More than a dozen corporations including Delta, Hertz and the First National Bank of Omaha are endingmember discounts and other perks in the wake of the Parkland, Fla. school shooting. In a statement, the NRA called it "a shameful display of political and civic cowardice."
Axios reports that companies are increasingly stepping up on social issues when government has been reluctant or gridlocked.
Axios' co-founders, executive editor Mike Allen and CEO Jim VandeHei, were asked on "CBS This Morning" what sort of pressures are driving companies toward taking such a stand.
"I think there are two things that are hitting a company simultaneously that are really reshaping our relationship with the companies and the companies that we work for," VandeHei said. "One is social media. People can instantly put pressure on companies to make big decisions about their products.
"Two is (and I see this even at Axios), where the millennial workforce has a different expectation of us as employers, they expect you to take a stand, they expect you to have opinions; they expect you to stand for something bigger than just profit. And companies are feeling this.

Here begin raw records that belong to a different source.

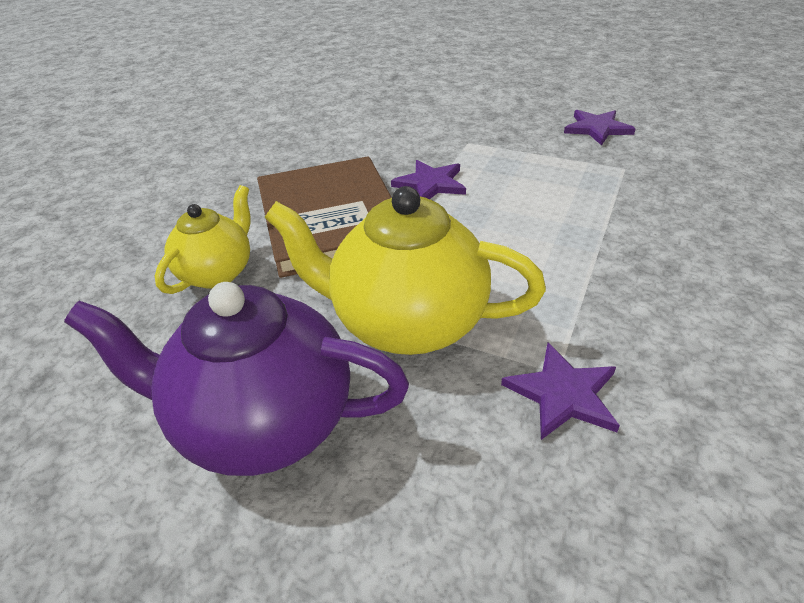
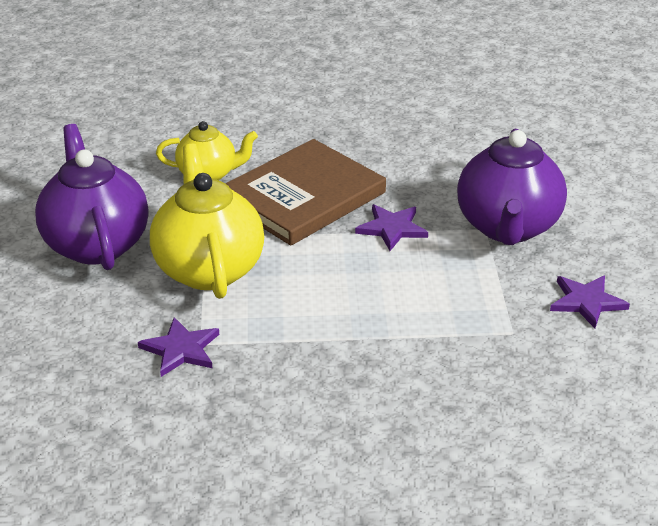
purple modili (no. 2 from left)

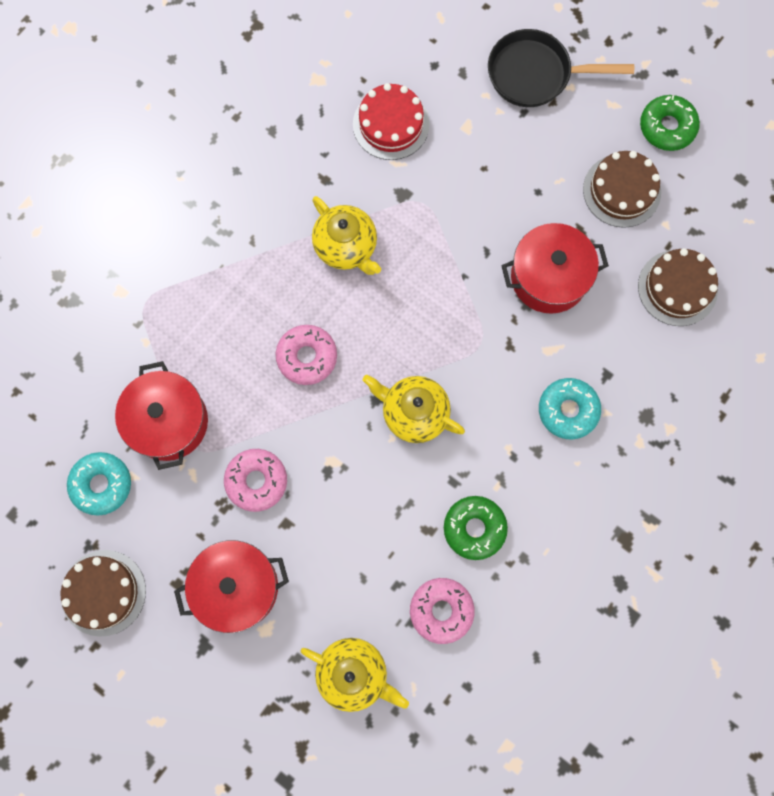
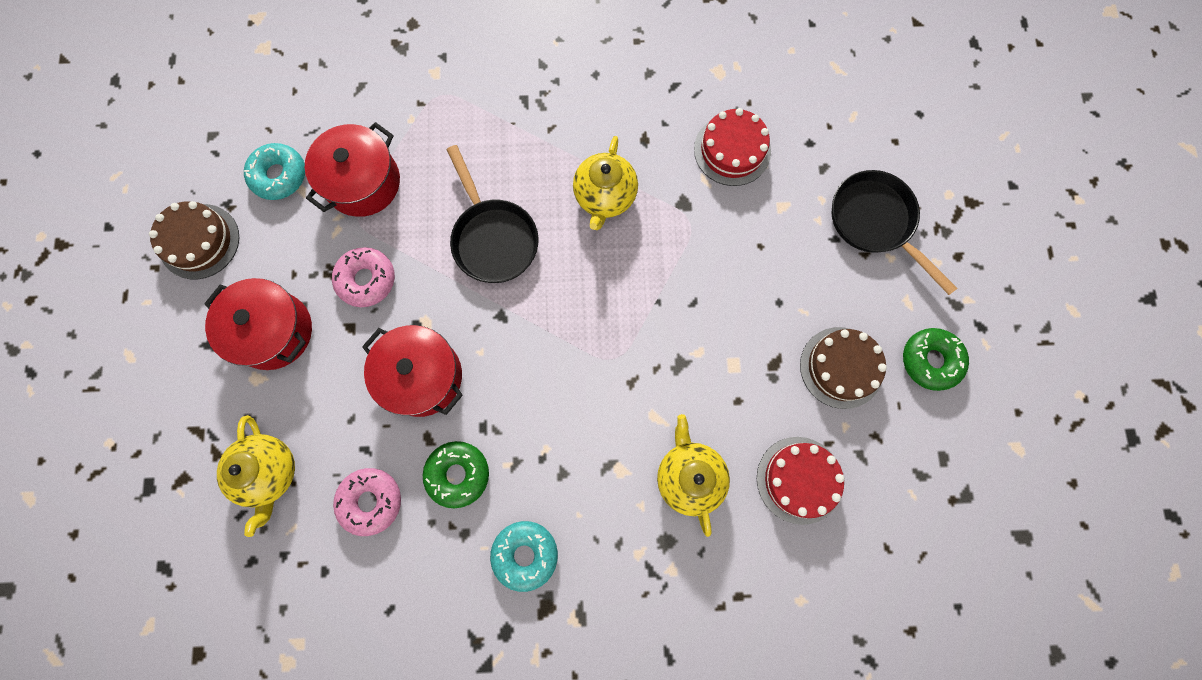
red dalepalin (no. 3 from left); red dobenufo (no. 2 from left); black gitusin (no. 1 from left); yellow modili (no. 3 from left);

"And you saw this with the Muslim ban, you saw it with immigration, you saw it with global warming, and now you're seeing it with guns, where companies like Blackstone over the weekend, Bank of America over the weekend are saying, listen, we're going to take a look at our clients' relationships with gun manufacturers. This never would have happened five or ten years ago."
Mike Allen added, "It's a lot harder now to be a CEO. These issues that Jim is talking about -- and this includes me, too -- this includes LGBT discrimination, this includes immigration. Like all of those, it used to be risky for a brand or a company to talk about it. Now they have to.
"It's funny; this is partly a Trump effect. Just in the last year there's been something of a change from pulling back to, now you have to speak up."
Co-host John Dickerson said, "That's because purchasers make their decisions every day about whether to fly Delta or not fly Delta. But voters are different in the way they behave -- if you want to punish a lawmaker, you have to wait all the way until November, and in this case you have a calcified group supporting Second Amendment rights. They believe in them very strongly, so you have a pushback, whereas with consumer products you don't really have a pushback."
"For all the people who want change in the wake of this shootings, it has to be in voting," VandeHei said. "Since the 1994 election, the reason that Republicans -- and a lot of Democrats, by the way -- never challenged the NRA is because they believed that it's political suicide to do so. If millennials turn out, if voters who are outraged turn out, and sudden you see members of Congress losing because of the gun issue, it won't just change, it will change like that! It will change instantly. Because lawmakers respond to incentives, and the incentive is for them, I want to keep my job. If you lose your job because of it, the game changes on a debate that was otherwise been defined differently for 30 years."
Allen noted that the students protesting current gun laws, who have been likened to the "Freedom Rider" of the 1960s civil rights movement, will be voters soon – and companies and lawmakers are starting to realize that a wave of millennials at the polls is coming. "And just as their consumer behavior is different, they also are a lot more likely to have their own opinions than mirror their folks, or mirror some of the other influencers that young voters have in the past," Allen said.
Given President's Trump comments on the issue, including talk of raising the minimum age to purchase assault rifles, VandeHei was asked if he thought things might happen once Congress returns from a break this week.
"This president more than anyone, he does has a super power: He has this ability to get Republicans to do things that we always thought they wouldn't do," VandeHei said. "We saw it play out on deficits; we saw it play out on how Republicans view the FBI."
But he was not optimistic that Mr. Trump would put forth an effective agenda: "When he talks in public, he's talking about arming teachers. That's the thing that has him most amped up right now. I don't think anybody thinks that that's the solution, and it certainly is not a pathway to a bipartisan compromise to get significant gun legislation."
Allen and VandeHei were also asked about an Axios report that President Trump has been pushing to have the pilot of his personal jet head the Federal Aviation Administration.
"This is the president of the United States has put forward his personal pilot to run the FAA," said VandeHei. "We joke about it; it's not a joke. It's a massive part of the bureaucracy that regulates what happens in the air.
"And this is gong to the heart of how Donald Trump does run the presidency like a family business. He's got his son-in-law sitting there making big diseases when he can't clear the background check to be able to get security clearance to have access to the most sensitive intelligence. He's got his daughter, Ivanka, intimately involved in tons of public policy.
"So many days we laugh and laugh, but this isn't normal. It's not normal to have this many family members this intertwined in the operation of a White House, for the obvious reasons. When it happens, it presents conflicts of interest. There's a reason Chief of Staff Kelly is outraged by this, doesn't really want the kids there, because it just makes life more complicated for the people who are there trying to do their jobs and not feel like the deck is stacked because they're not part of the family circle."